Ángel Coronado realiza una interesante reflexión sobre el valor de las palabras y sus significados. Algunas con variedad de sentidos y otras únicas,  recordando al maestro Antonio Machado entre San Polo y San Saturio.

TRIBUNA / ¡Cerdo! ¡Cerdo! ¡Más que cerdo!

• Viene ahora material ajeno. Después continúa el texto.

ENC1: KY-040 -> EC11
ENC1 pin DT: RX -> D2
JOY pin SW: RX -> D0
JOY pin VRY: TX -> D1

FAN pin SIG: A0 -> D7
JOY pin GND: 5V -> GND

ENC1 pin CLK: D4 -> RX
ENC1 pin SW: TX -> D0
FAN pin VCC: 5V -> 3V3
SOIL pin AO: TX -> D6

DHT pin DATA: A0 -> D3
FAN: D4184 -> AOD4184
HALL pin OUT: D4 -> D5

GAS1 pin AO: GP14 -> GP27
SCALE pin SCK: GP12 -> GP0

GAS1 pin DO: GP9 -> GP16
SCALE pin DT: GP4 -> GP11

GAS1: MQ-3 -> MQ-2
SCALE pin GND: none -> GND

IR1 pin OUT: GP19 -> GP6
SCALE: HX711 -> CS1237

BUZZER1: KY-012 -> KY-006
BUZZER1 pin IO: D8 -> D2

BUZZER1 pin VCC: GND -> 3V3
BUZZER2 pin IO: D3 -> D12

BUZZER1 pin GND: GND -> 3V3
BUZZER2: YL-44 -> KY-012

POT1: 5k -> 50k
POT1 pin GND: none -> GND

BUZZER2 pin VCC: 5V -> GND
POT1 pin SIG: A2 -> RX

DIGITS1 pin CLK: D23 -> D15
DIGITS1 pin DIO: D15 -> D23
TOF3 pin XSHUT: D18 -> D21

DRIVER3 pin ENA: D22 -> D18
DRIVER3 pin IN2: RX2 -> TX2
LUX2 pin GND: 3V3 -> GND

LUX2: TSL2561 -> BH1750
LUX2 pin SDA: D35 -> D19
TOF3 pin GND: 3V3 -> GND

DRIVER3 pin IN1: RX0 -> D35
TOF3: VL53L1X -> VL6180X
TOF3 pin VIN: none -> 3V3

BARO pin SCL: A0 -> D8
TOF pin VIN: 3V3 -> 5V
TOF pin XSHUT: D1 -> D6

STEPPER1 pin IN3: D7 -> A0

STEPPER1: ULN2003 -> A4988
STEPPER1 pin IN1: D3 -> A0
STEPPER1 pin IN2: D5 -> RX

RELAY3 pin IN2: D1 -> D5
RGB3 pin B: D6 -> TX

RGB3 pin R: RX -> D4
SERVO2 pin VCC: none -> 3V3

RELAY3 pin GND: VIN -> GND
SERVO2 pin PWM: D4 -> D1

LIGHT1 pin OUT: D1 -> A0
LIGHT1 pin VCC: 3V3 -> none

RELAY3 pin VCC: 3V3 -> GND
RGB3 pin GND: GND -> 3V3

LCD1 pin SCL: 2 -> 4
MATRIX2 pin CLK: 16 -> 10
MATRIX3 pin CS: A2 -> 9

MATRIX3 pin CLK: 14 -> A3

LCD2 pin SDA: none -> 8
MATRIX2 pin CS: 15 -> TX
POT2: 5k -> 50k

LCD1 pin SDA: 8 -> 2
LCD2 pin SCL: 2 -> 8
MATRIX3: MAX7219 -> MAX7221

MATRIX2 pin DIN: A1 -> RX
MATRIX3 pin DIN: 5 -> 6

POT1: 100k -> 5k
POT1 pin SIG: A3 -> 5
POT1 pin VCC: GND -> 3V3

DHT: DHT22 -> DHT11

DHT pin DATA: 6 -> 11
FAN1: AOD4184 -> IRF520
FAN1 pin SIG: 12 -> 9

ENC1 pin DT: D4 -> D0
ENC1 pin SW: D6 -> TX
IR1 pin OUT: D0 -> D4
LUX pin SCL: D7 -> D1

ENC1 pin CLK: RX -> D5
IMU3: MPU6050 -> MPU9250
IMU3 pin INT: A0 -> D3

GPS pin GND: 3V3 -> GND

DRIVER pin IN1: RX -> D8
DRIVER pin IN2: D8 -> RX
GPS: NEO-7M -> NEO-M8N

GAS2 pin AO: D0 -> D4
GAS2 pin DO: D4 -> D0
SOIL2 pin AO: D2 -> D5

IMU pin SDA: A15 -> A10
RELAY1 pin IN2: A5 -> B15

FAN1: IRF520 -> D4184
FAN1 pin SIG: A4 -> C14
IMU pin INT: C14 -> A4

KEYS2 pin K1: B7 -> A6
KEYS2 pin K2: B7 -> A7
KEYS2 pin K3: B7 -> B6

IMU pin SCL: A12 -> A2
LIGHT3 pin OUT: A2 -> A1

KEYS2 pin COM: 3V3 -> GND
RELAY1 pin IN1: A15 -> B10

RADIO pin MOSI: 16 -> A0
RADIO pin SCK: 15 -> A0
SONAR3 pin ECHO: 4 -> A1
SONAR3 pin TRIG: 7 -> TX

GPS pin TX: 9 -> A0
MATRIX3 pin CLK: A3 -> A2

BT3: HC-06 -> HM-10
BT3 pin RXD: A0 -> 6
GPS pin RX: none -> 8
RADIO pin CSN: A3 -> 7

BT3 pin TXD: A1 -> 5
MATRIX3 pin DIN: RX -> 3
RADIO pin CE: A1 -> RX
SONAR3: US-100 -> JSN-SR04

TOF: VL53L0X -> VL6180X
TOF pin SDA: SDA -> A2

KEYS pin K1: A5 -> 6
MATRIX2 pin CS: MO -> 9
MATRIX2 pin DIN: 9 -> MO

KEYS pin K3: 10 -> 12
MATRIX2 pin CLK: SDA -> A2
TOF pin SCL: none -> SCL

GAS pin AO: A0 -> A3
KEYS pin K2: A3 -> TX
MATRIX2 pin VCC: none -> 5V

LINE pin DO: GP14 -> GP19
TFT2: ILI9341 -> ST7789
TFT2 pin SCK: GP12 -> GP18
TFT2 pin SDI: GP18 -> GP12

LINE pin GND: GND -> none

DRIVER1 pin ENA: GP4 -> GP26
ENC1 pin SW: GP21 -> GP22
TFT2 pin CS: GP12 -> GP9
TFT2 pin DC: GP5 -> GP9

A Gaspar Melchor de Jovellanos nunca le podremos llamar Baltasar, ni a Melchor llamarle Gaspar ni al Cerro de los Moros la Colina de los Musulmanes. Siempre, recuerdo de cuando niño, la historia sagrada de la bíblica nominación. El Maestro, Dios, nos ordenaba sentarnos ante un escenario en el que aparecía un elefante. Y el Maestro decía: ¡Elefante! Y luego aparecía una una casa y el Maestro decía ¡Casa! Y aparecían otras cosas, preferentemente animales. ¡León!, ¡Cebra!, ¡Jirafa!

Hoy al maestro ni se le llama con “m” mayúscula ni nos dice las cosas tan claritas. Nos suelta un par de nombres raros de los que no quiero ni acordarme, pero tan solo para que no se diga que los desconozco, los voy a pronunciar por primera y última vez. Sinonimia y polisemia. Y se acabó.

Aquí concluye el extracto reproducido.